*The Auburn Lodge is one of the many hotels in Co Clare no longer available for tourists. 

ENNIS’ shortage of bed capacity is impacting on the county town’s ability to retain tourists overnight.

In a proposal before the Ennis Municipal District, Cllr Pat Daly (FF) requested that “a serious look” be had at the “hotel and hostel accommodation sector in the town presently; clearly there’s a huge shortage of bed capacity”.

According to Daly, “it’s now time we invite in the head planner with Clare County Council to discuss this serious situation with a view to the possibility of zoning land through either a Material Contravention or a Variation in the County Development Plan, to accommodate at least new new hotels and a hostel for the future, that will ensure many more tourists come in to the town”.

Senior planner, Helen Quinn in a written reply stated, “Ennis has a thriving tourism sector and tourism is recognised as being highly important to the local economy of the Ennis area.

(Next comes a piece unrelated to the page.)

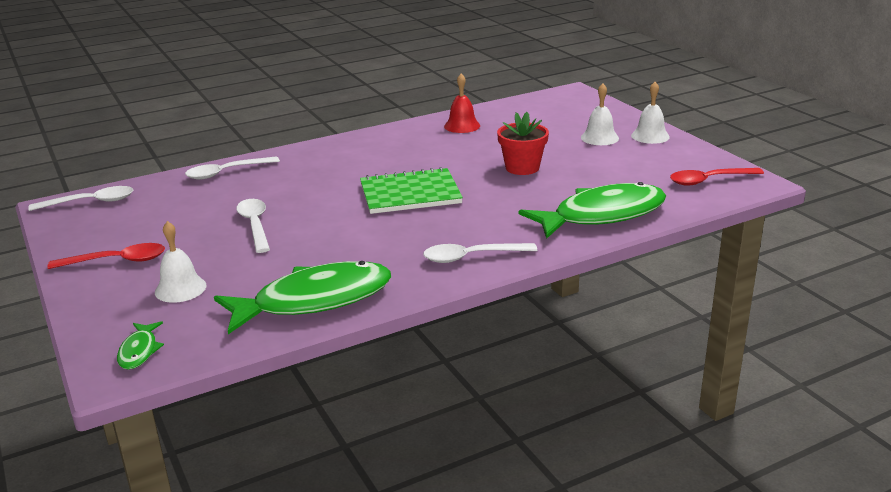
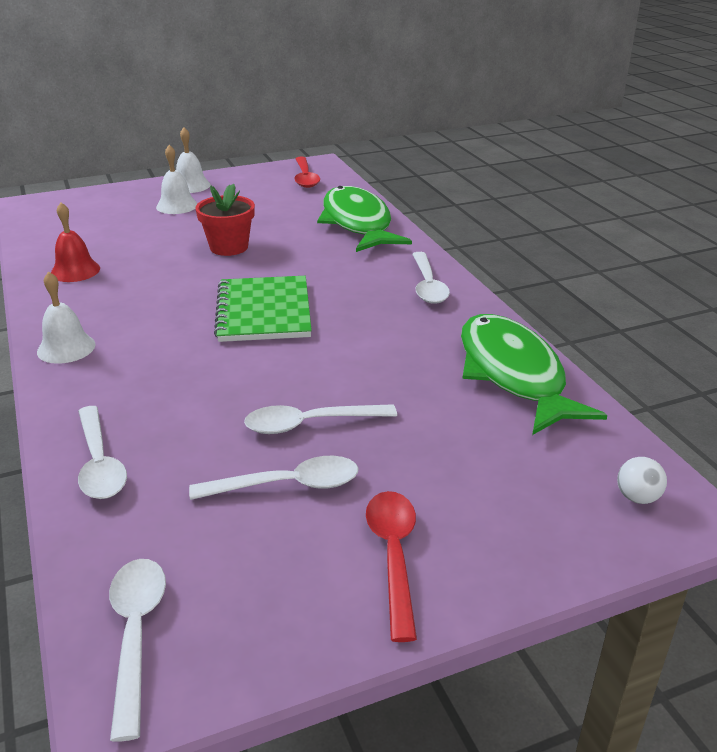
camera: 85 degrees left, 5 degrees up
(139, 351) = (637, 497): green fish -> white ball
(180, 288) = (483, 478): white bell -> white bell (66, 348)
(192, 225) = (287, 485): none -> white spoon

The sector is supported at planning policy level through the Clare County Development Plan 2023-2029, which provides a range of policy supports for the ongoing development of the tourism economy and product including the development of Ennis as a year-round tourist destination, ‘tourism hub’ and gateway to the wider county”.

She said the provision of tourism specific accommodation is set out as a strategic aim in the County Development Plan. “This policy support demonstrates the commitment of the Planning Department to the tourism sector in Ennis and further afield”.

Ms Quinn outlined, “While it is acknowledged that there is a shortage of bed space capacity across the county including in Ennis it is not considered necessary at this point in time to zone additional lands within Ennis to accommodate either a hotel or a hostel offering. Under the Clare County Development Plan 2023-2029 significant parcels of land were zoned for Mixed Use, Commercial, Tourism and other uses across the town, where the zoning objective is compatible with a hotel/hostel offering”.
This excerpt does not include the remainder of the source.